What interaction breaks $SU(3)$ flavor symmetry? I know that flavor symmetry is only approximate, broken since the u,d, and s quarks have different masses. Also that trying to extend $SU(3)$ symmetry to $SU(4)$, $SU(5)$, or $SU(6)$ symmetry is useless, because the masses of the c, b, and t quarks are very different from the lighter quarks.
I understand that isospin symmetry, which is an $SU(2)$ subgroup of $SU(3)$ flavor symmetry, is broken by the electroweak interaction. That is, if u and d quarks only interacted via the strong interaction, then isospin symmetry would be exact. In some sense, then, the different masses of the u and d quarks are due to the electroweak interaction.
What about $SU(3)$ flavor symmetry? If the u, d, and s quarks interacted only via the strong interaction, would it be exact? Is the electroweak interaction ultimately responsible for the symmetry breaking?
Or are interactions with the Higgs boson somehow involved? This thought occurred to me because the different masses of the three quarks are always cited as the reason for the symmetry breaking.

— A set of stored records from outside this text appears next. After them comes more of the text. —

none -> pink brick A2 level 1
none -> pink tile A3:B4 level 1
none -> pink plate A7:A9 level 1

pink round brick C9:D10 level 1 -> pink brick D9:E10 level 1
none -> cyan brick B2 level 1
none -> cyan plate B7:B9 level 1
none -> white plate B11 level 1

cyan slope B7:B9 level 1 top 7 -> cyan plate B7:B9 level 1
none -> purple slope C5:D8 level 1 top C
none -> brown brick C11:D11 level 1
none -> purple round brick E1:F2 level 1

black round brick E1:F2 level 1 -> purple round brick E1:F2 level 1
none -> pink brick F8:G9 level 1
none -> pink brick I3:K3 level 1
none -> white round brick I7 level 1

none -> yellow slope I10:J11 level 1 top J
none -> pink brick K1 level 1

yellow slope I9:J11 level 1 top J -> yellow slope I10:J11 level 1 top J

To check my understanding of Zachos' answer and this stackexchange answer, I will now attempt to express their content in my own words.
The Hamiltonian for quark interaction consists of several terms, among them:

*

*"Characteristic" strong interaction terms

*Higgs Yukawa terms, aka mass terms

*Electromagnetic and weak interaction terms

The characteristic strong terms commute with the flavor operators, so if they were the only terms, flavor symmetry would be exact. The flavor operators commute with neither the mass terms nor the electoweak terms, so both of these break the symmetry.
Unlike SU(3) flavor symmetry, SU(6) flavor symmetry is useless for certain kinds of (approximate) calculations, but it has other uses.
 A: 
That is, if u and d quarks only interacted via the strong interaction, then isospin symmetry would be exact. In some sense, then, the different masses of the u and d quarks are due to the electroweak interaction.

There  is an overburden of misconceptions to unpack. Indeed, also EM breaks the isospin SU(2), in the conventional sense of electric charge not commuting with isospin generators;  indeed, the Higgs Yukawa couplings dictate/encode the different masses of the quarks, which underlie all flavor symmetry breakings, explicitly and irrevocably. (Even though they are packaged together with the  weak interactions, Higgs interactions are not a part of the gauge structure of the weak ones. But this is subtle, and can wait for fuller competence in the SM.) In any case, they do the breaking asked about in the question title.
But much of what you think you are summarizing is flat wrong.
The masses of the u and d are not due to EM. If one switched off the EM interactions, isospin symmetry would still not be exact.
The strong interactions do not ultimately respect flavor symmetries such as isospin SU(2), SU(3), just as they don't respect SU(4), SU(5), SU(6) (which, however, are not useless at all : they lead to hadron classification schemes which are quite valid and useful.)

*

*A bit of care here, given your comment: the strong interactions do treat all quarks the same, and the color charges commute with the (non-conserved) flavor charges. But the strong hamiltonian, involving only strong interactions and no EM or EW interactions, is not flavor symmetric: the quark masses are already different, so the resulting hadrons are not flavor degenerate!

The point of isospin is that the explicit breaking parameter of it  is small,
$$
(m_d-m_u)/\Lambda_{QCD}\sim 1\%,
$$
and the point of SU(3) that it's breaking parameter is also small,
$$
(m_s-m_d)/\Lambda_{QCD} < 1/2 .
$$
The first is an excellent approximate symmetry of the strong hamiltonian, and the second a passable/useful approximate symmetry.
Since the masses of these light hadrons are set by the chiral symmetry breaking of QCD, the above Λ, you may tentatively
"defocus" from this small explicit breaking in studying hadronic couplings, and only consider it in systematizing hadron multiplet mass splittings, all in the context of hadronization, driven by the strong interactions.